Parece bem difícil, mas com o tempo vira um
tipo de vício. No segundo ano da graduação eu passei a me perceber vivendo
dentro e fora dos cenários de sociabilidade que eu frequentava. Ao mesmo tempo
em que curtia uma noite na Lapa, por exemplo, passava boa parte do tempo
olhando para o comportamento das pessoas, tentando compreender as ações
ritualizadas, separando neófitos e veteranos naquele espaço, ensaiando níveis
de previsibilidade nos contextos já familiares, buscando caminhos compreensivos
para as ações das pessoas que ali estavam e, principalmente, conversando com
todo mundo.
As conversas, isso é importante dizer, por vezes eram
mais monólogos do que conversas em sentido estrito. O antropólogo precisa ouvir
atentamente o que cada pessoa tem a dizer sobre o ambiente e sobre as
atividades ali realizadas. Se as falas causam estranhamento, quanto melhor. Sem
estranhamento não há antropologia. Essa é a primeira lição que qualquer
aprendiz precisa aceitar.
Até ai é bê-a-bá antropológico, mas eis que surgem novas
peças nesse tabuleiro: o COVID-19 e o isolamento social! Antropólogo isolado em
casa é um caso sério. Vai fazer o que da vida? Vai observar o que? Vai
compreender as ações de quem? Não tem jeito. A única solução possível é correr
para a janela. Ou melhor, para as janelas.
Eu tenho frequentado quatro janelas simultaneamente. A da
sala, a da TV, a do computador e a do celular, não necessariamente nessa ordem,
e nem cada uma delas em separado. Gosto de todas, mas não no mesmo grau. Minha
predileta é a da sala. Nela, observo a rua outrora movimentada e agora
silenciosa, quase sepulcral à noite.
Durante o dia, o mundo ainda gira um pouquinho. As
pessoas andam para lá e para cá, caminham com seus cães, compram alimentos,
trabalham e se relacionam. É interessante observar que o COVID-19 passou a
conviver com todos nós. Ninguém quer a presença dele, mas ele insiste em ficar.
Uma das cenas que observei foi curiosa. Duas pessoas caminhavam com seus cães e
cruzaram uma o caminho da outra. Não deram bola para esse encontro, até que
seus cães se curtiram e quiseram se aproximar. Daí, tensão evidente. Eles não
sabiam se deixavam os cães chegarem perto um do outro e trocar uns carinhos ou
se seguravam suas coleiras impedindo qualquer contato. Por isso, ficaram ali,
naquela dúvida.
Quem
era o quinto elemento da história? Ele! COVID-19. Dois seres humanos, dois
animais e um vírus em pleno relacionamento em frente à minha janela. Incrível!

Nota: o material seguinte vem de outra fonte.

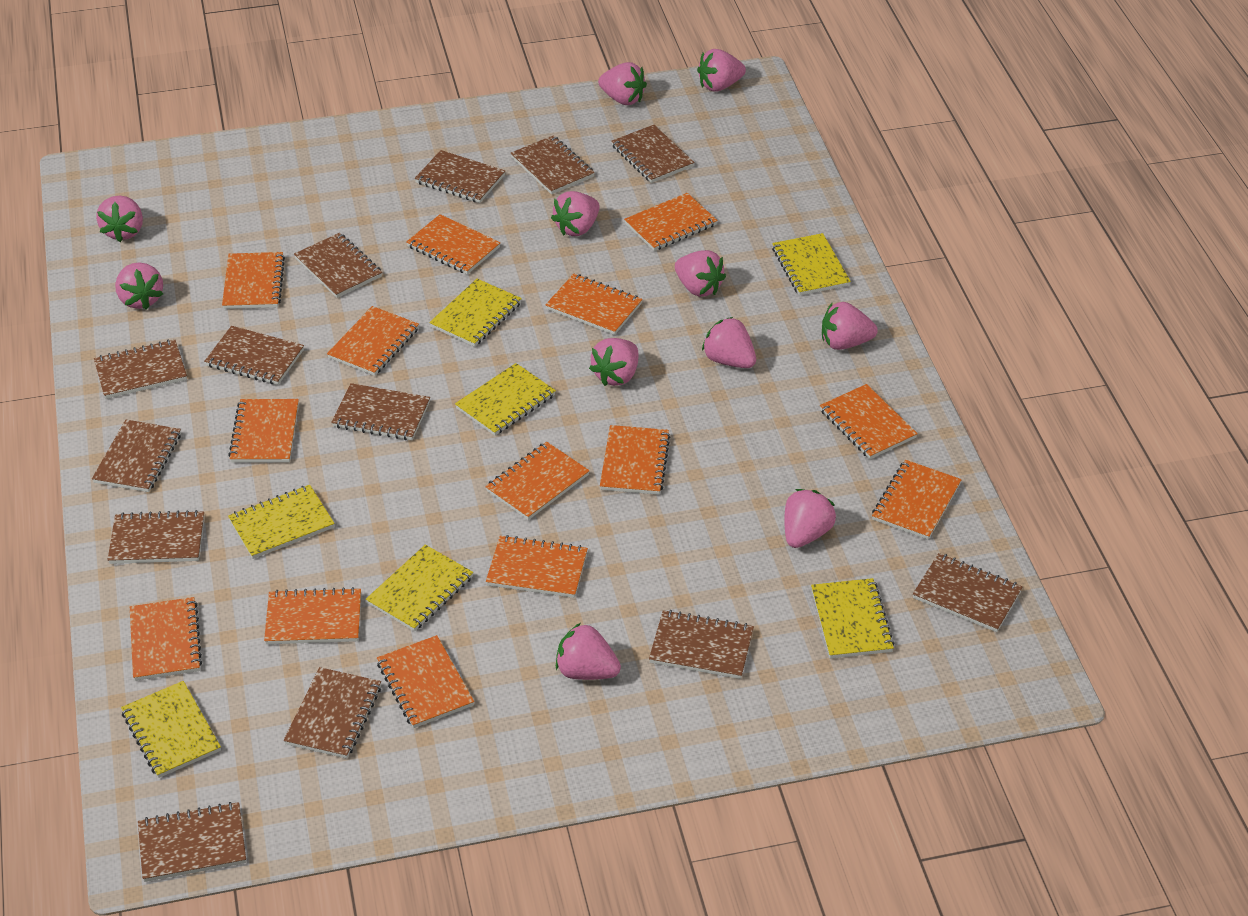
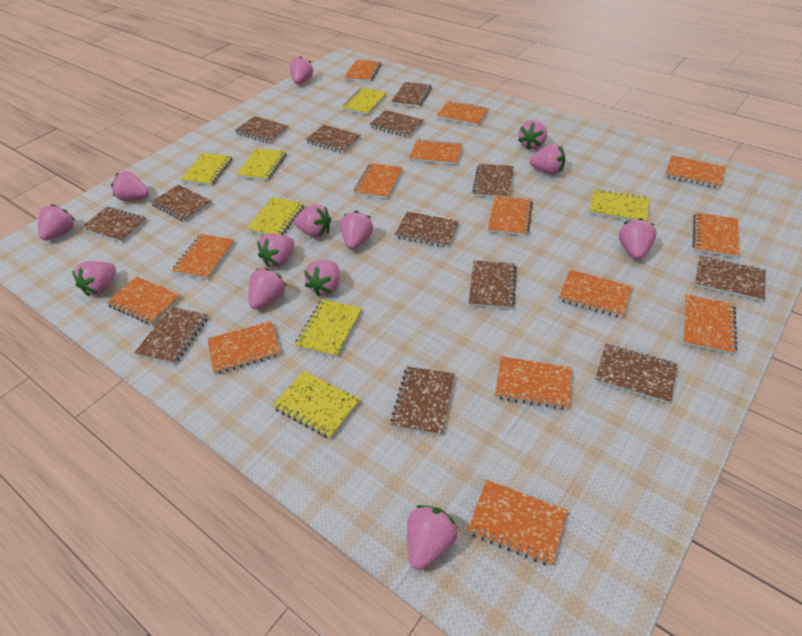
pink strawberry: 11 -> 13

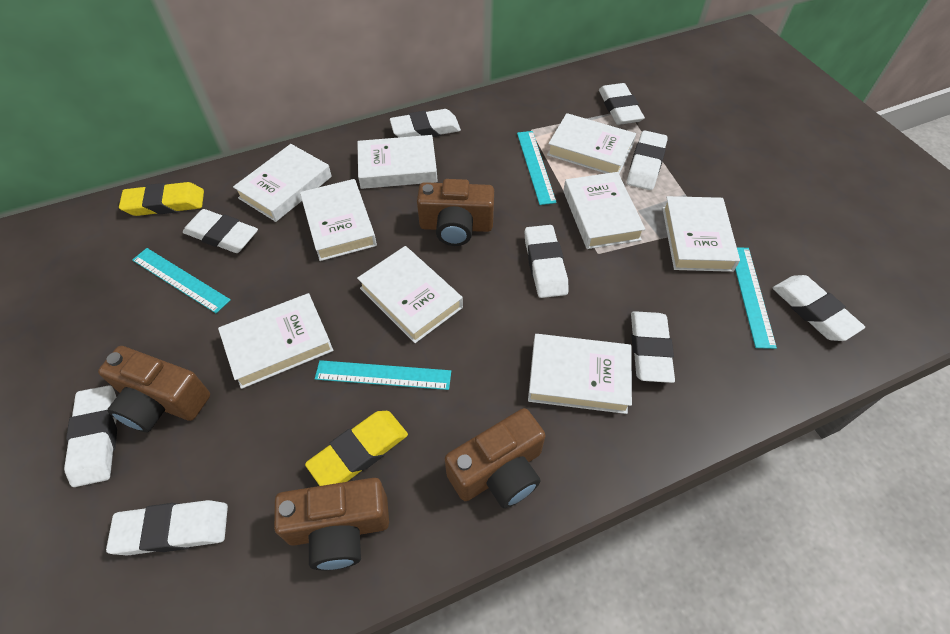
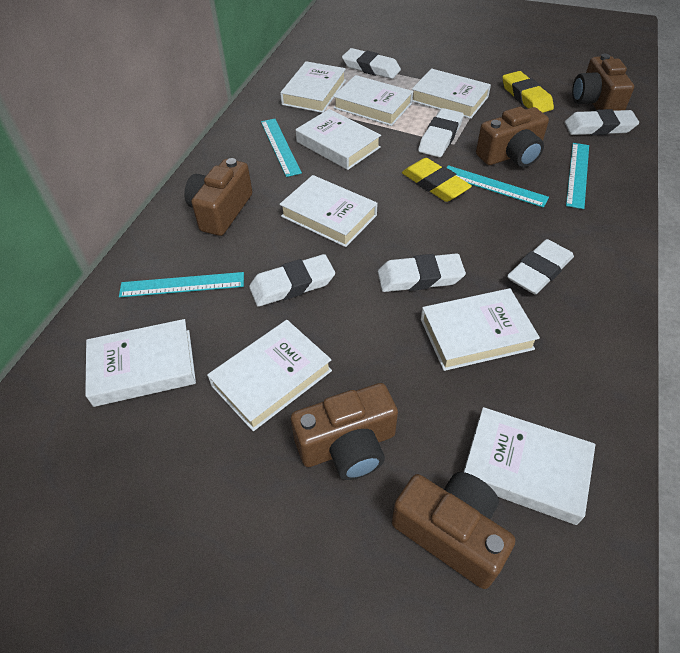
brown camera: 4 -> 5
white eraser: 9 -> 6

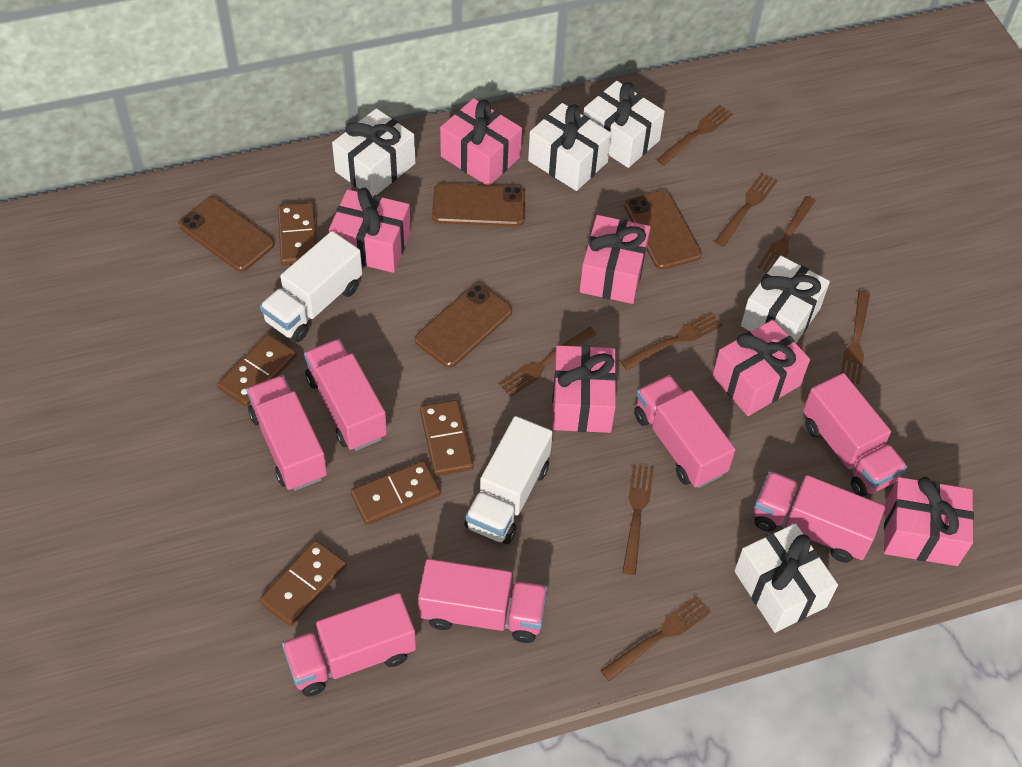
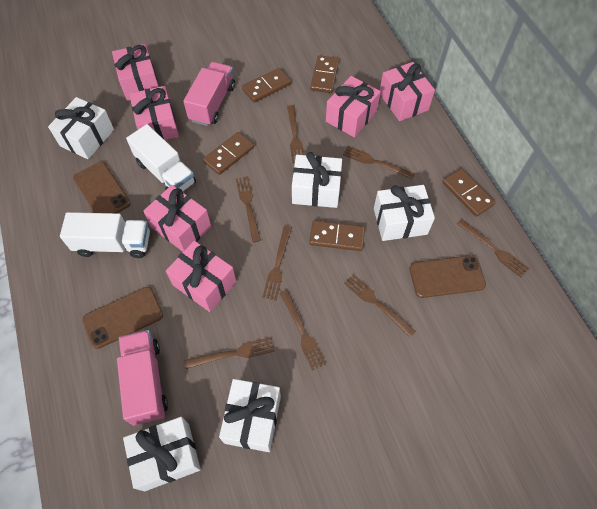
brown phone: 4 -> 3
pink truck: 7 -> 2

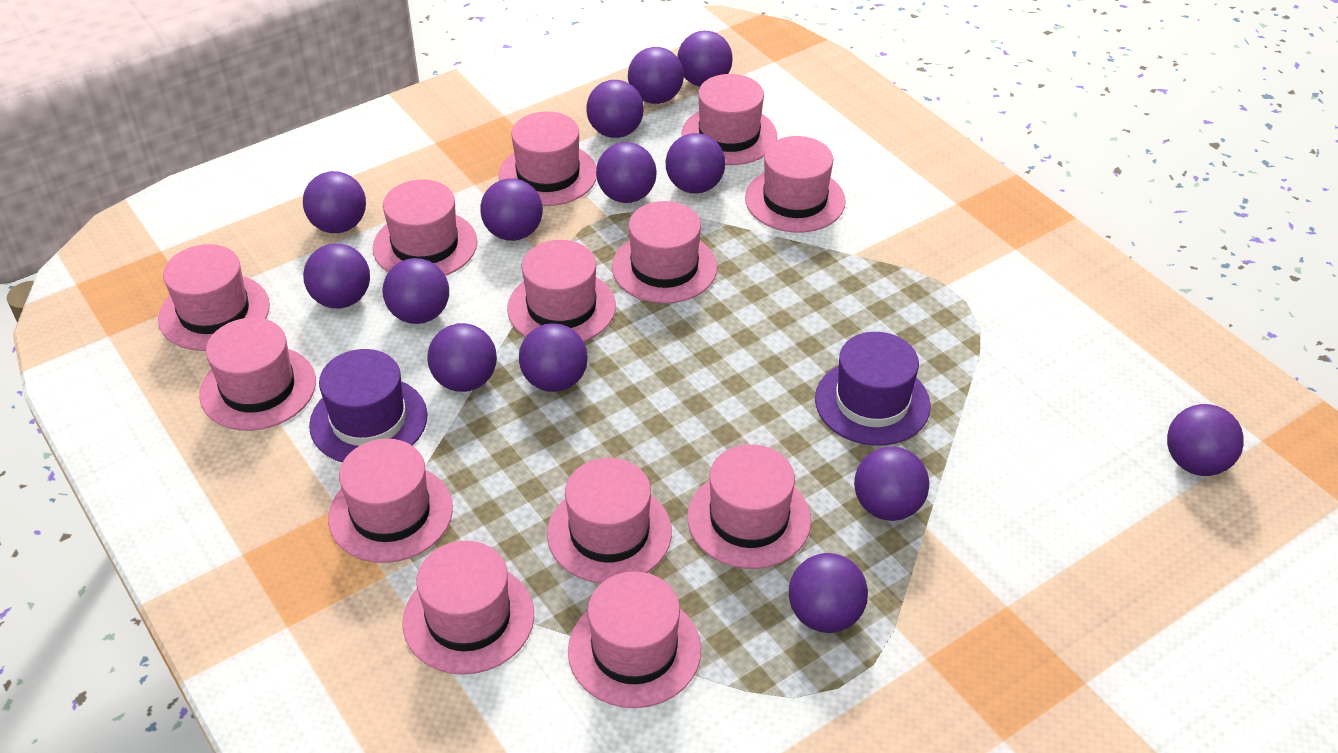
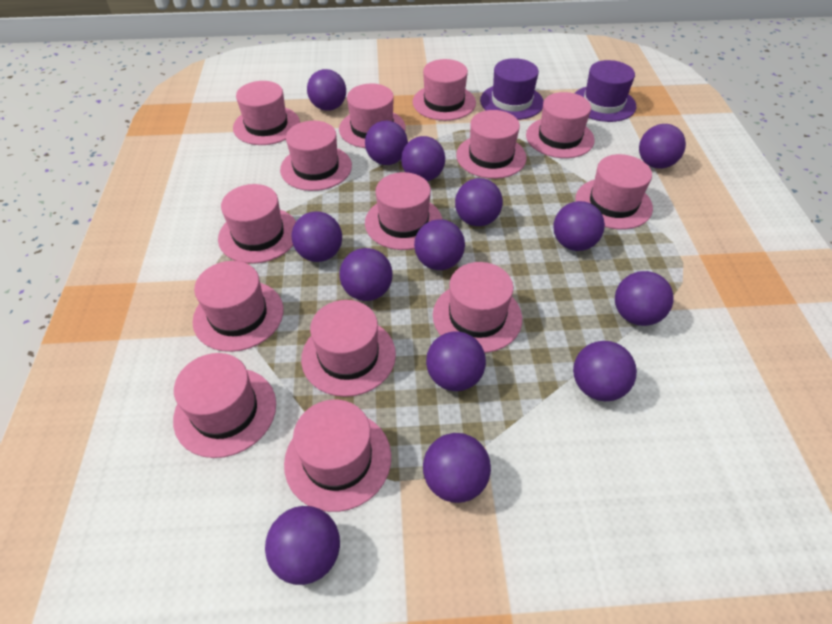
pink hat: 13 -> 14

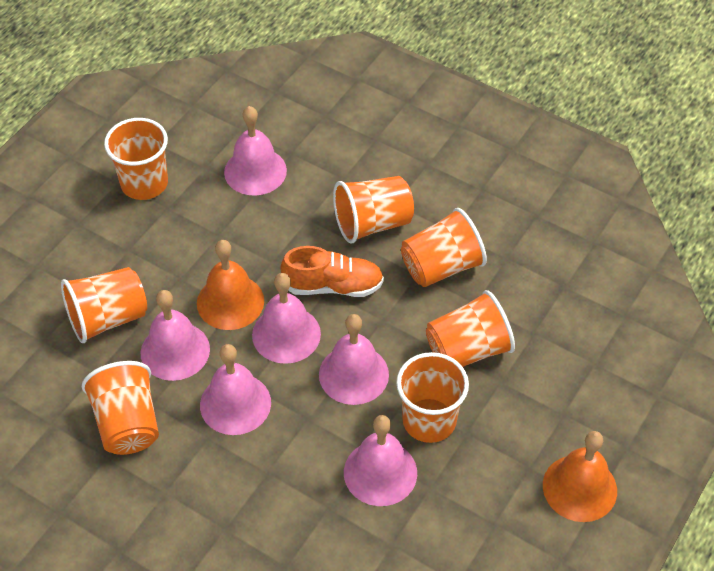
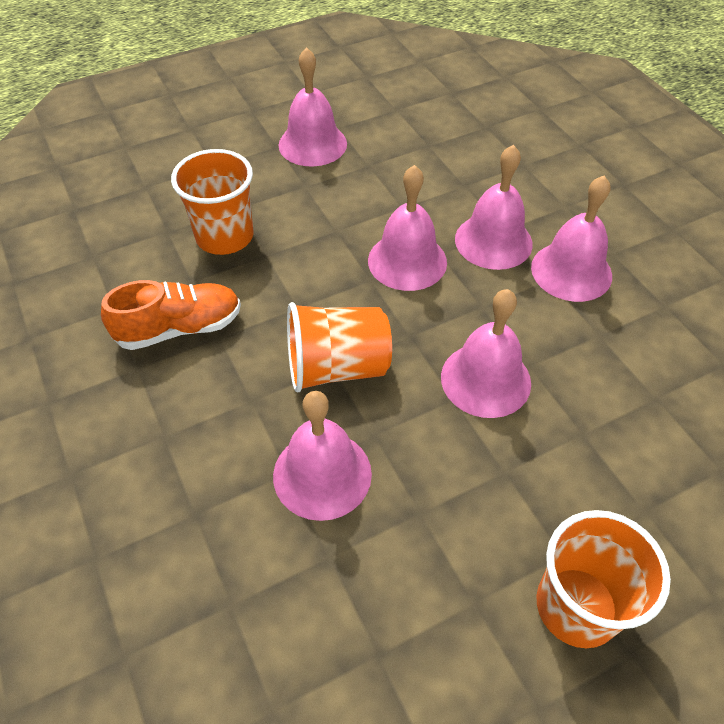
orange bell: 2 -> 0
orange cup: 7 -> 3

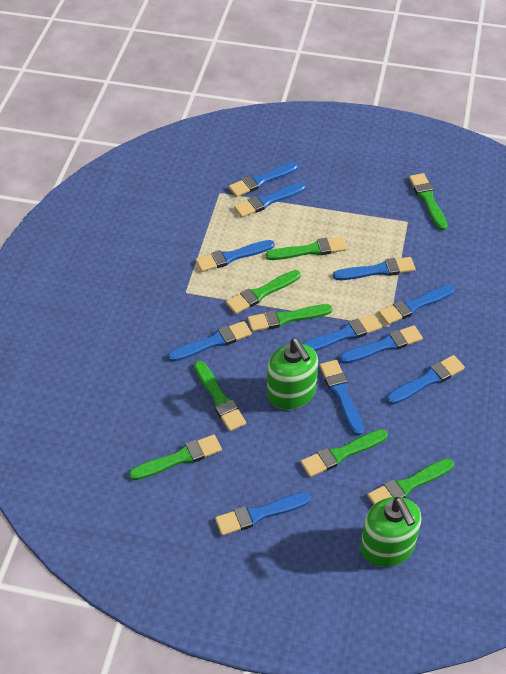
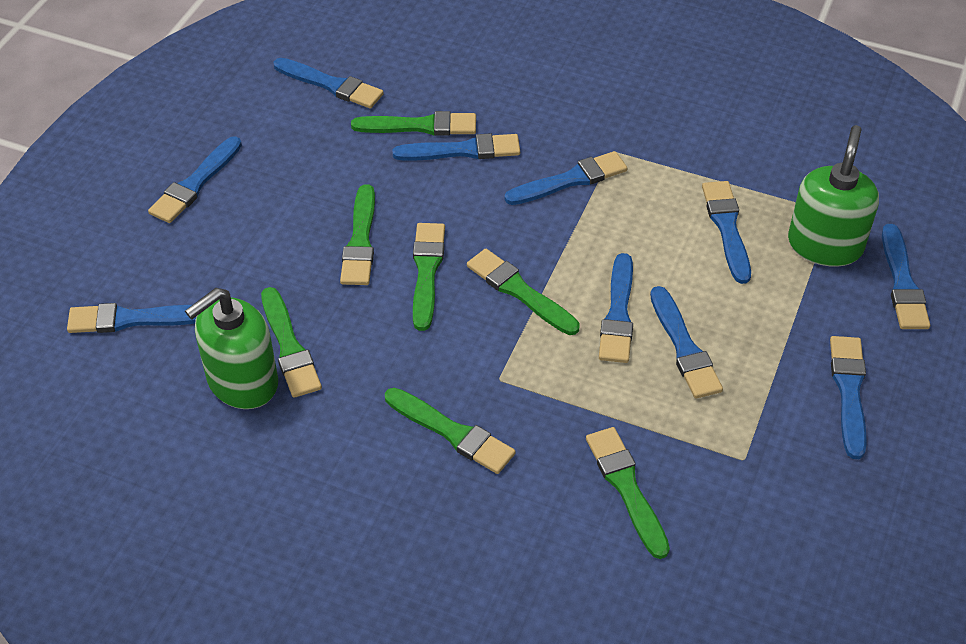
blue brush: 11 -> 10
green brush: 8 -> 7

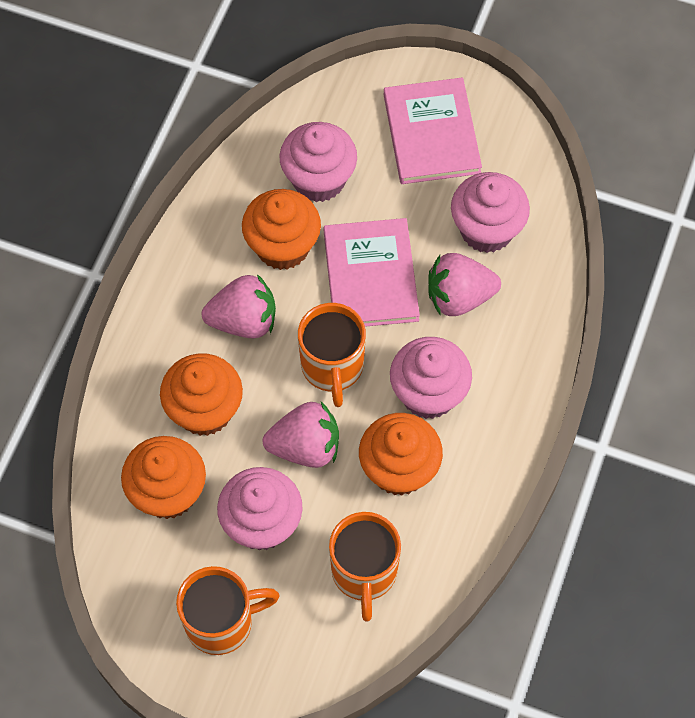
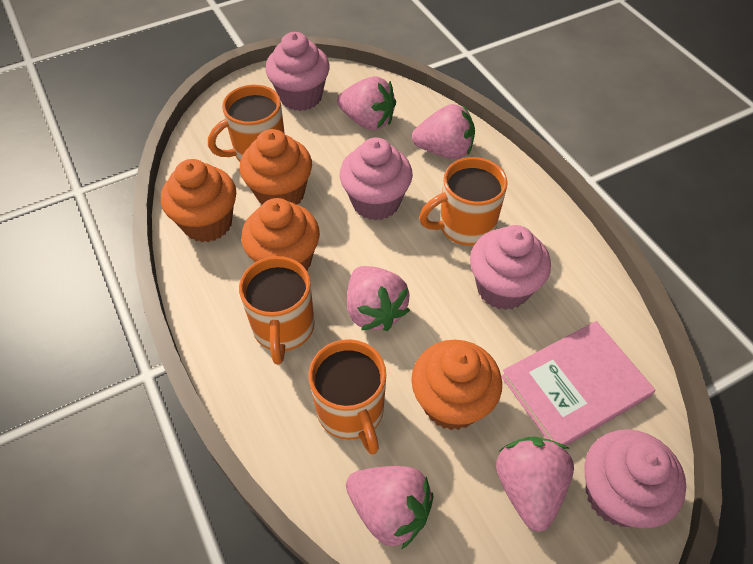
orange mug: 3 -> 4
pink book: 2 -> 1
pink strawberry: 3 -> 5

O maior problema é que o vírus não falava nada, e não falará. Ele é
onipresente, mas não se manifesta a não ser em silencio. Nesse caso específico,
cada um seguiu com seu cão e seu COVID-19 a tiracolo, sem trocar nenhuma
palavra.
Ué, mas eles estavam contaminados? Essa é a grande
questão e a que menos importa. Tanto faz se estavam contaminados ou não. O
COVID-19 estava ali, orientando as relações entre aquelas pessoas e aqueles
animais; e o melhor que elas fizeram foi aceitar a presença dele e seguir em
frente, sem toques, carinhos, abraços e trocas de telefones. Isso tudo elas
deixaram para depois que o COVID-19 for embora. Uma
das vantagens da antropologia é a certeza sobre certo grau de regularidade nos
comportamentos humanos. Duas pessoas, no mesmo bairro, andando com seus cães em
um determinado horário. É muito provável que se encontrem novamente,
pós-COVID-19 e possam fazer tudo o que deixaram de fazer nesse encontro. Estou
torcendo para isso, principalmente para os cães que se amaram.
Em síntese, o novo mundo está posto e temos que conviver
com ele. Vale a pena abrir mão dos contatos físicos agora para que tenhamos
muitos outros mais tarde. As janelas ajudam muito. Aquela invenção antiga que vínhamos
usando cada vez menos também ajuda: o telefone (usado para falar, é claro!).
Para
os antropólogos, o universo das interações está vivíssimo. É só reconfigurarmos
o nosso olhar para o que há de novo, inclusive no mundo on line, e continuarmos observando as janelas em mosaico. Para quem
quer aprender a observar, o momento também é ótimo!
Vamos
aproveitar o novo mundo para aprender a viver nele!